For more than one hundred years at the centre of Nancy, the Excelsior has delighted palates and pupils. The glorious symbol of the legendary great cafes of the «Belle Époque», the brasserie inaugurated during a carnival in 1911 remains the splendid witness of a past century. Its hundredth anniversary is an opportunity to delight us again with a few pages from its history. When the Excelsior came into existence at the initiative of Louis Moreau, brewer from Vézelise, the Est Republicain immediately hailed “the opening of a new and splendid public institution” called upon right away to «provide a brilliant and fruitful career».

But the great brasserie that established itself in the heart of the effervescent neighbourhood around the train station would be much more than a safe harbour for passers by and travellers seeking relaxation, luxury, calm and pleasure: right from its creation, the Excelsior would become one of the most distinguished masterpieces of the Ecole de Nancy. And under its typical Viennese Art Nouveau exterior facade, the immense 25 by 12 meter room entrusted to architects Lucien Weissemburger and Alexandre Mienville immediately offered a setting for the greatest talents of the Belle Époque.
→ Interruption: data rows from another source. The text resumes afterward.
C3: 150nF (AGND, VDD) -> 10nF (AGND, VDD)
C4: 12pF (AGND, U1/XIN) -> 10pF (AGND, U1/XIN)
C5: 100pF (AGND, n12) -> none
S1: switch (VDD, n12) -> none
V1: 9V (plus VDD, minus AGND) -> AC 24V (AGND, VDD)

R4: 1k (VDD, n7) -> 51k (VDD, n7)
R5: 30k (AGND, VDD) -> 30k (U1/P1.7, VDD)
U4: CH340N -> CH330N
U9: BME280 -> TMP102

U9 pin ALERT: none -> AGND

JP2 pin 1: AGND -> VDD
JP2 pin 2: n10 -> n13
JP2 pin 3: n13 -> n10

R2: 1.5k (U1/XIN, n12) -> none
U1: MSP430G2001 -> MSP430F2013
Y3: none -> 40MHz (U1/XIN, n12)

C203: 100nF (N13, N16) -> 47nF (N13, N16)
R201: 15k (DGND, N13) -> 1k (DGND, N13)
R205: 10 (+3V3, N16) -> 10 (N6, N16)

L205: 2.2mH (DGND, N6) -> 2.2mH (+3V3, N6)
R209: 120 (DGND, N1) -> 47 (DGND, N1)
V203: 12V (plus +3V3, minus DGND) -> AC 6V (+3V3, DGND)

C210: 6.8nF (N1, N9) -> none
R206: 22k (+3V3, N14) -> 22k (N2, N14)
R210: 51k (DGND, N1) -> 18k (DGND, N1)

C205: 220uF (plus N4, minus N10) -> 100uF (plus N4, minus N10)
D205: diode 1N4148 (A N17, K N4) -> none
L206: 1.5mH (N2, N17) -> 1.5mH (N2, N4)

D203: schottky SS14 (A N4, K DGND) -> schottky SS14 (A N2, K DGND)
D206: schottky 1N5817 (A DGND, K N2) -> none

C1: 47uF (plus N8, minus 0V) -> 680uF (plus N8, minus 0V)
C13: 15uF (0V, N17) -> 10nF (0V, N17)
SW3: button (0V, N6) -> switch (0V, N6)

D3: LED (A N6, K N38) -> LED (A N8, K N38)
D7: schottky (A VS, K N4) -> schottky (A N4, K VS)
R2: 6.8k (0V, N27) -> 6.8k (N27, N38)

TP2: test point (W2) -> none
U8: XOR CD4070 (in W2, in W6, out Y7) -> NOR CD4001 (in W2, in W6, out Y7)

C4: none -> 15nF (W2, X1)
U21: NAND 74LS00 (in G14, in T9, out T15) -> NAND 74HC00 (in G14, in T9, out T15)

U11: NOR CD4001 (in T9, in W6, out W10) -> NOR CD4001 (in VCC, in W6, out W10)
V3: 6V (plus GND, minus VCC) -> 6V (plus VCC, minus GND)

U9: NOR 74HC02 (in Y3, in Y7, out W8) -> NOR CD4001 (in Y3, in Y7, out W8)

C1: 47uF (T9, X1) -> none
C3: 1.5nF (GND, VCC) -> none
To decorate the large bay windows of its five spans, Jacques Gruber created ten glass walls set in a copper frame that encloses glass mosaics and canopies worthy of the naturalist themes symbolic of the era: ferns, pines, and ginkgo biloba.

The bouquets of ferns attached to the ceiling are the work of sculptors Galetier and Burtin who worked on the moulding and beams. Adapted to the walls of the Excelsior, all of the solid mahogany furniture was designed in the Ateliers Majorelle. Three hundred lamps engraved copper chandeliers and wall sconces by Daum infuse the room with its harmonious ivory colour. A few years later, under an Art Deco influence, the bannister inspired by artistic ironworker Jean Prouvé was delivered.

Immediately adopted by the people of Nancy, for whom it became the essential place meeting and conversation, the Excelsior gradually filled itself with anecdotes and laughter, card games and dates, memorable evenings and celebrations, loves at first sight and reunions. The first notes from New Orleans that would become the city’s Jazz Festival were played within these walls. Spared by wars and bombings, protected by the people of Nancy who were concerned with preserving beauty, the brasserie was not subject to any of the changes imposed on the neighbourhood after the Second World War, and restoration work at the end of the 80s even returned its original splendour.

Classified as a historic monument in 1976, the Excelsior now shines as one of the most delicious expressions of beauty in all of French heritage.